The Police don’t like to get involved with the V twins. Tall skinny
twitchy types with their fathers’ dark Italian skin and mothers’
wild Irish ginger afro. Messing with the twins means messing with
their ma, which everyone avoids at all costs, most notably their
long-absent father. But the Police have another reason to back-off
from the boys due to a trick the twins discovered when they were
teenagers. They are identical down to the last molecule and if
either gets in trouble, they blame the other. The only person who
isn’t taken in is their Ma. So, no matter how damning the evidence,
their identity can never be determined beyond any reasonable
doubt. You see, you never use the twins together for a job,
whether it’s petty theft, smuggling or getaway driving, because by
being apart they have a get out of jail free card. They learnt that
the hard way, the one time they worked some gangster over together
he squealed, or would have done if I hadn’t intervened. The mother
said she owed me big for that, and a debt owed by her is worth
holding onto until you really, really need it. So, they further
capitalise upon ‘reasonable doubt’ by sharing everything - even
swapping clothes halfway through the day. It is rumoured that they
frequently swap passports, girlfriends, Job-Seeker appointments
(both are registered as looking for work as fencers – not the
practical building type, rather the sabre-wielding variety!

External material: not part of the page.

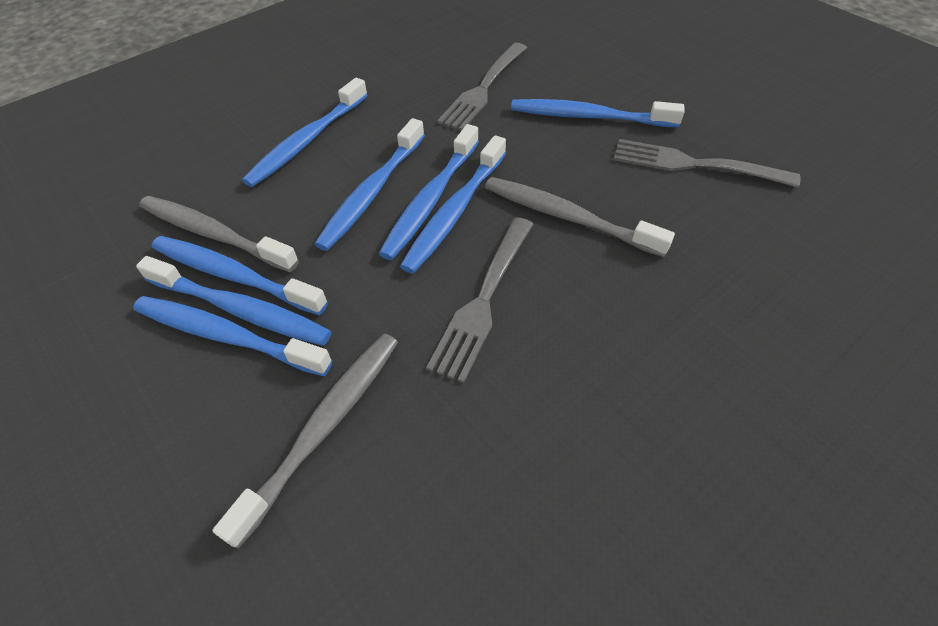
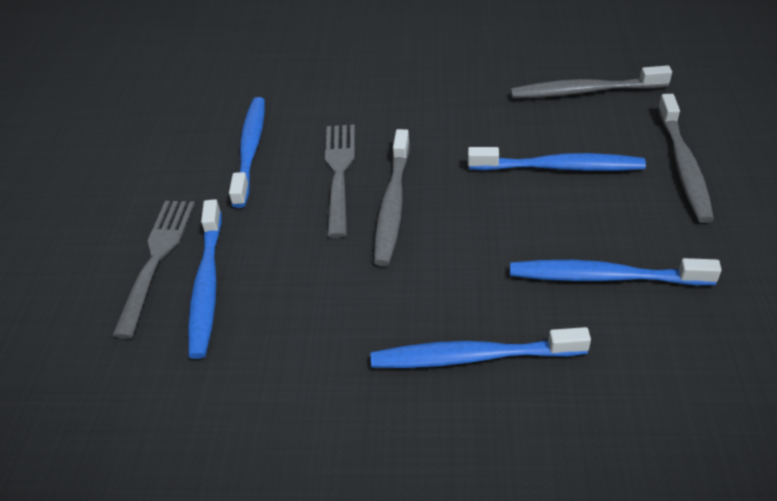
blue toothbrush: 8 -> 5
grey fork: 3 -> 2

Ancient
dynastic tradition!) The two Police left the pub as quickly as they
arrived when faced with the red-tape guaranteed by any entanglement
with Charlie and Charles Valentino.
As it happened, turned out that this little ET guy made me a
fortune. But from the boot of this car, my fortunes looked mighty
bleak right then. I should never have dealt with him, undercutting
the Valentino’s and relying solely upon a contact higher up the
food-chain, a man as hated as he was feared as he was mysterious. I
should have backed out, but the money was too good.
The glowing slit was now a glare, we had probably stopped right
under the Sewage works’ security lights, inside the compound.

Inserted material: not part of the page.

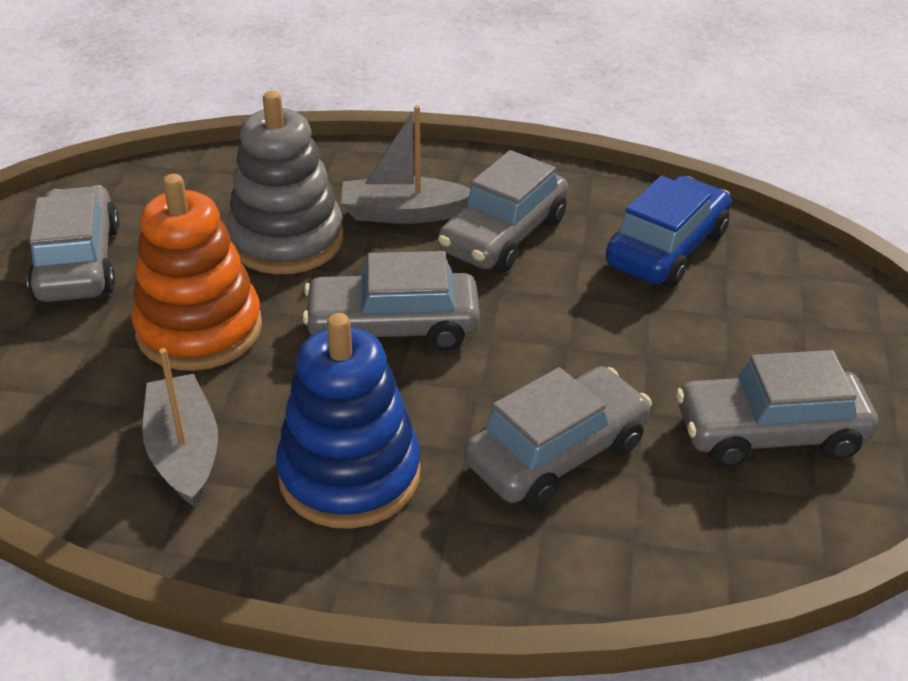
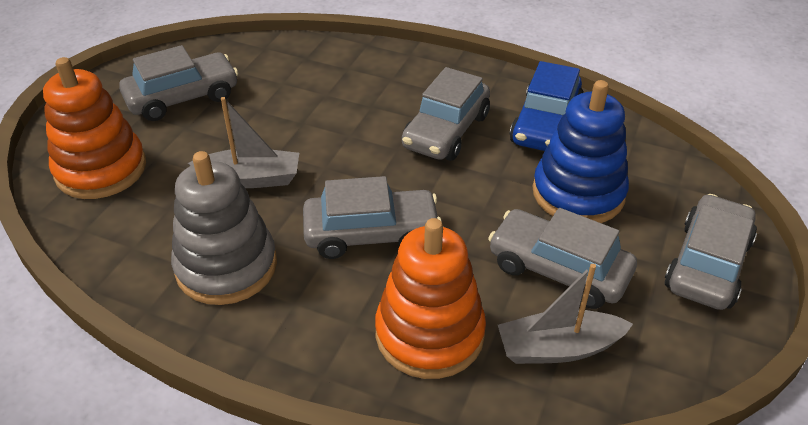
orange stacking toy: 1 -> 2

Plenty of light to dig a grave but plenty out of sight. With an
exchange of shouts and gunfire, a blinding flash and rush of cooling
night time air the boot suddenly opened. Before I could jump my
would-be assassin a sword tip pinned me down. At the other end of
the blade loomed a squat lump of silhouette sporting a back-lit halo
of ferocious red hair. A smile glinted in the shadow and from it
came a voice, a woman’s voice, “ET was right, it’s you been
causing all this trouble for me.” It was Mrs V. I realised then
that I was utterly ended. She continued, “Nice of your boss to show
up in person to deal with you. As I owe you, we’ll call it even,
you don’t get to die tonight and you never, never work
this city again.” As she retreated into the darkness she tossed a
severed head into the boot with me revealing the identity of my
mysterious business partner. It landed staring me face to face, a
face I recognised from Valentino family photos.
Mr V would no longer be chased for years of unpaid Child Support.